The Great Train Robbery was a fast, exciting, and thrilling read. I nearly flew through the pages and finished the novel in a few days’ time (some of those days spent running the booth at FanX).

But alas! As with many smaller, shorter books, it did leave me feeling a bit wishful for more. I would have loved to find out what happened with the money, or I would have gobbled up any hints at possible exploits to come in future books.

Of course, I realize that the book would have lost much of its power if it had continued past it’s concise ending, so I guess I’ll have to be satisfied that it ended when it did.

A Few Questions to Discuss

If you plan to host a book club discussion of your own based on the book, feel free to use some of these questions to get the ball rolling:

  • What do you think happened to the money?
  • If you could plan a heist similar to the one in the book, what would you do?
  • Did you find any sections or phrases particularly confusing?
  • Have you seen the movie based on the same event? How do the book and movie compare?

And of course, if you have any questions you’d like to add, or if you want to join in the conversation, feel free to add a comment below.

Here’s Next Month’s Book

I understand that this month we’re starting the book club book in the middle of the month, so it would be unfair of me to ask everyone to read a lengthy novel in just a few short weeks.
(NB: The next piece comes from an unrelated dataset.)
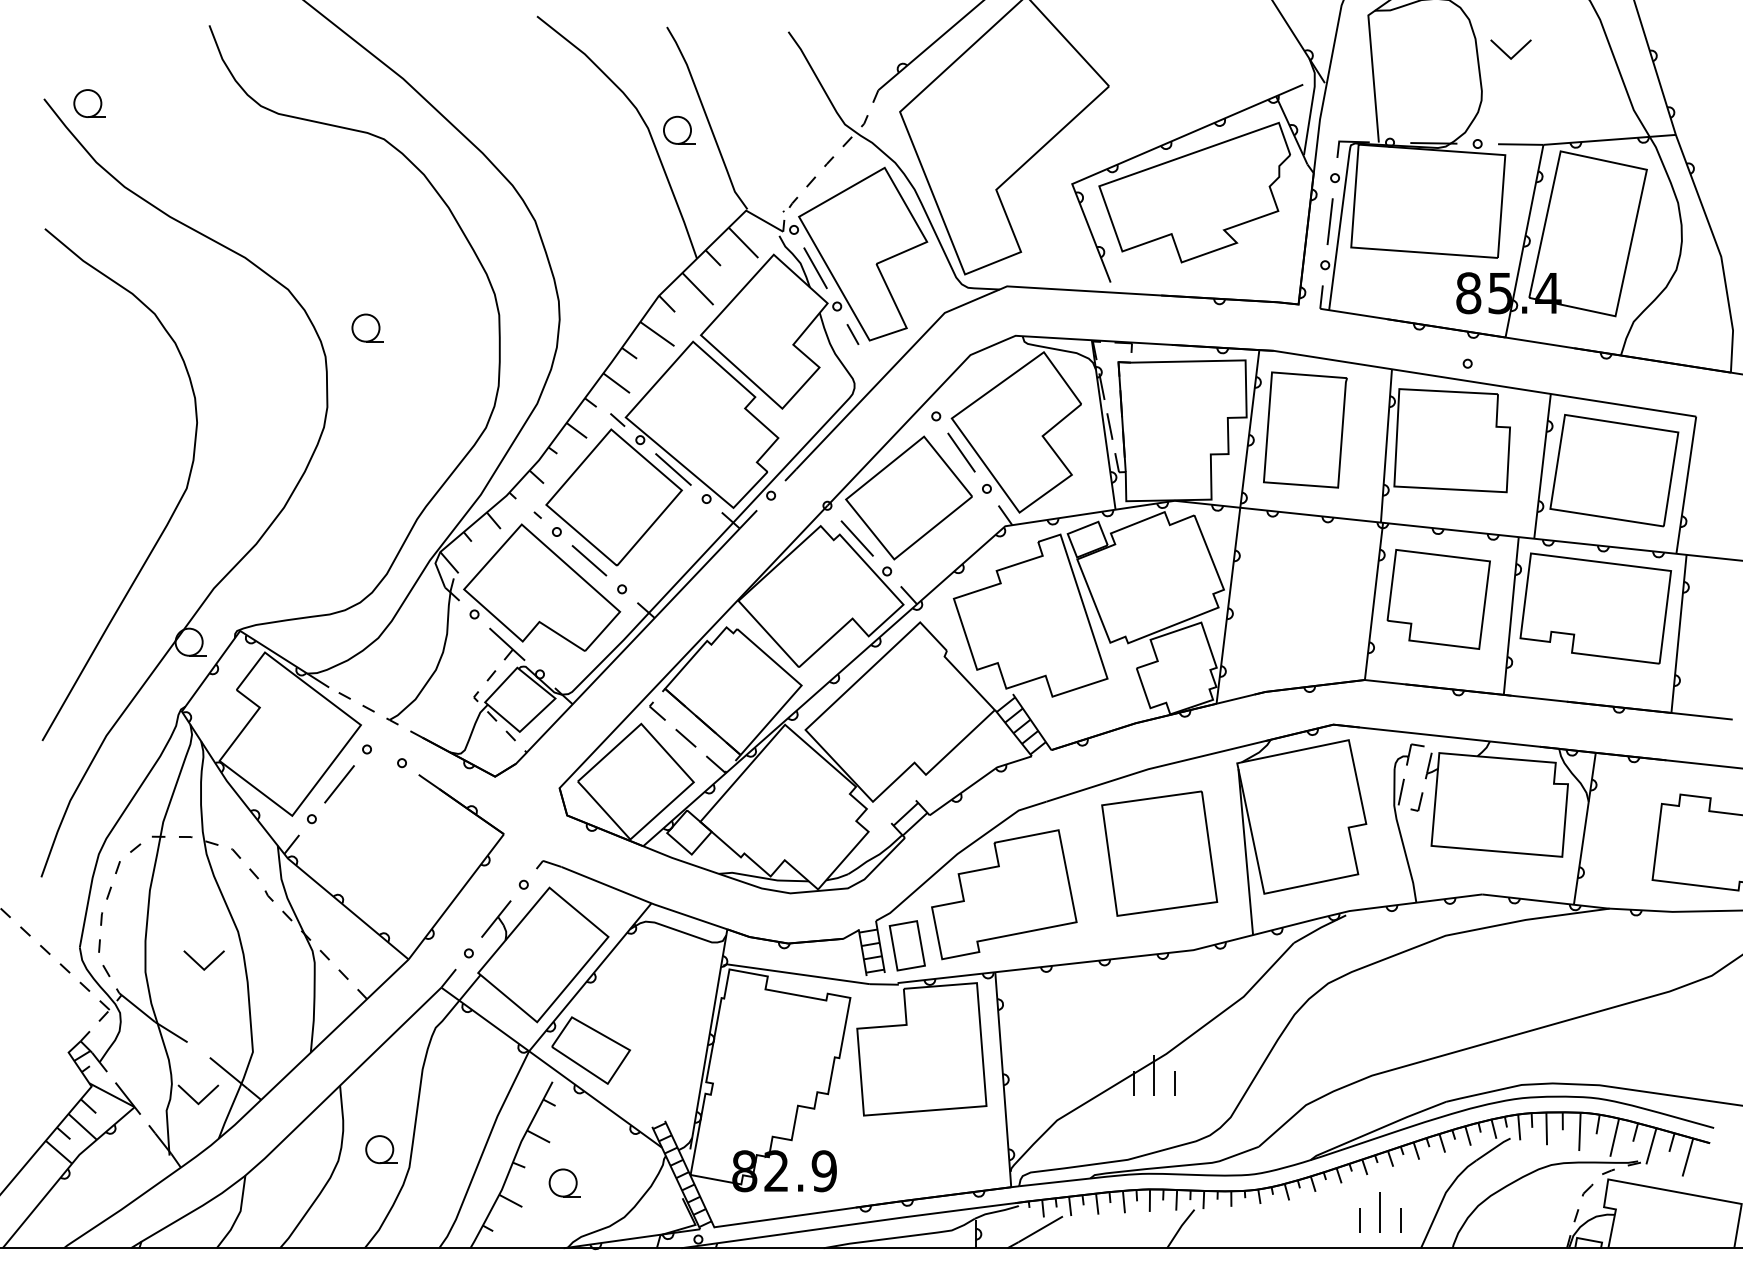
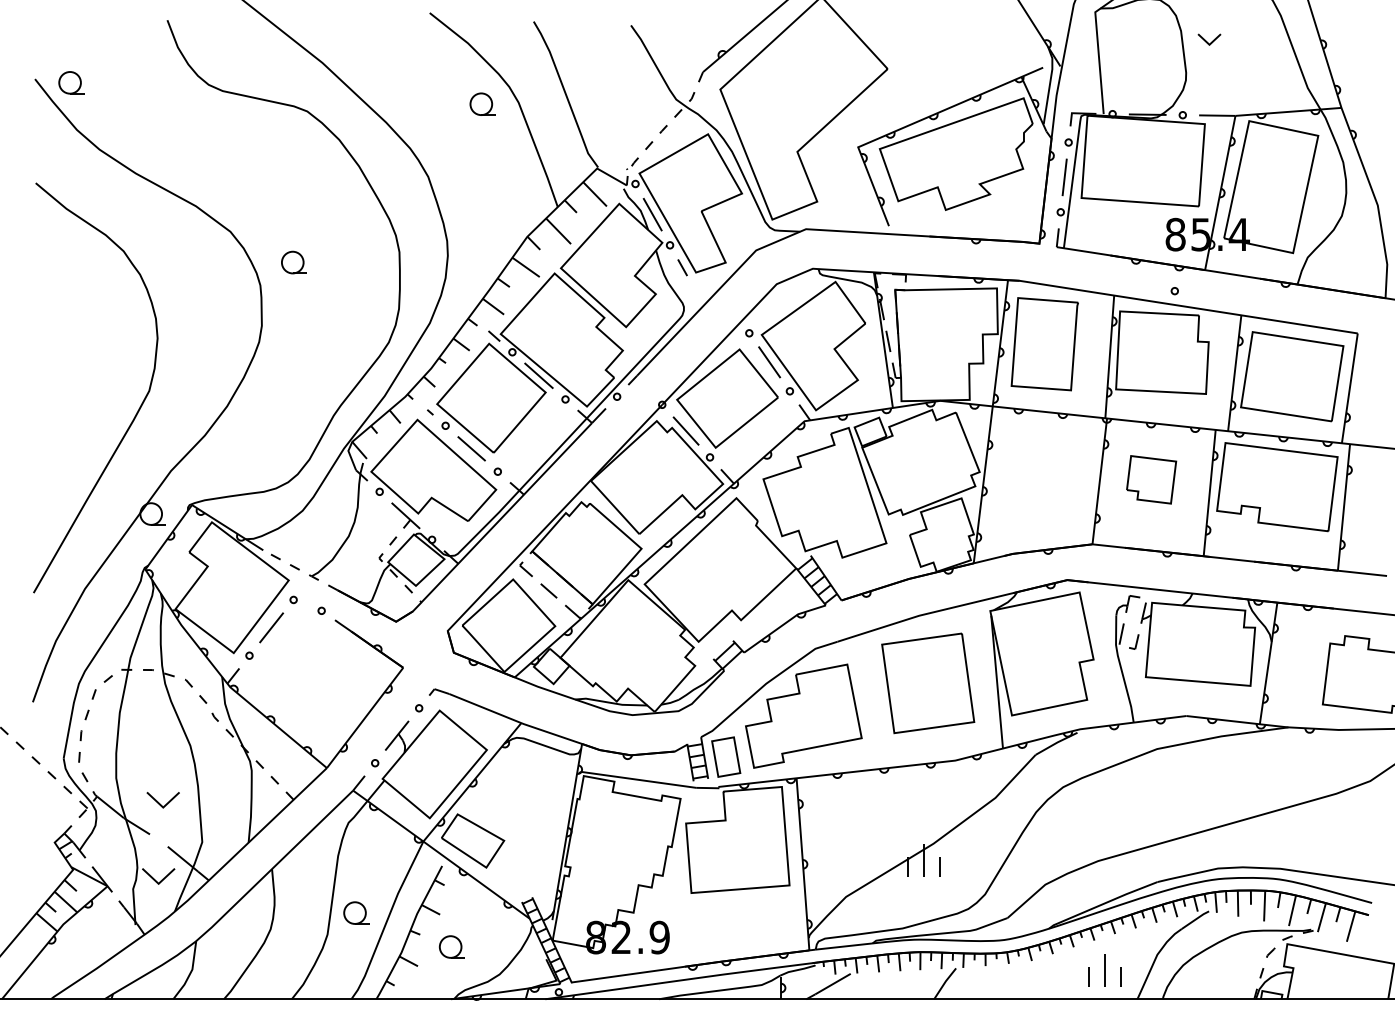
part: (1510, 49) -> (1209, 39), size x0.7
part: (679, 129) -> (482, 103), moved
part: (1438, 599) -> (1151, 479), size x0.6
part: (203, 960) -> (162, 800), moved
part: (381, 1149) -> (356, 912), moved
Fortunately, the next discussion will start May 6, just two days before Mother’s Day. So in honor of the holiday (and mothers everywhere), I’m proposing we talk about my favorite children’s book of all time.

Love You Forever Robert MunschLove You Forever by Robert Munsch is an adorably illustrated picture book you can read to your kids. You can buy the paperback on Amazon for about $5, though used copies sell for as little as $.01 plus the cost of shipping. You can probably even find the book in just about any used book store, and I’m sure the Internet has the whole book available from cover to cover if you do a quick Google search.

And to make this upcoming book club discussion truly special, feel free to read some of your own childhood favorites and be prepared to share your memories about them in the comments.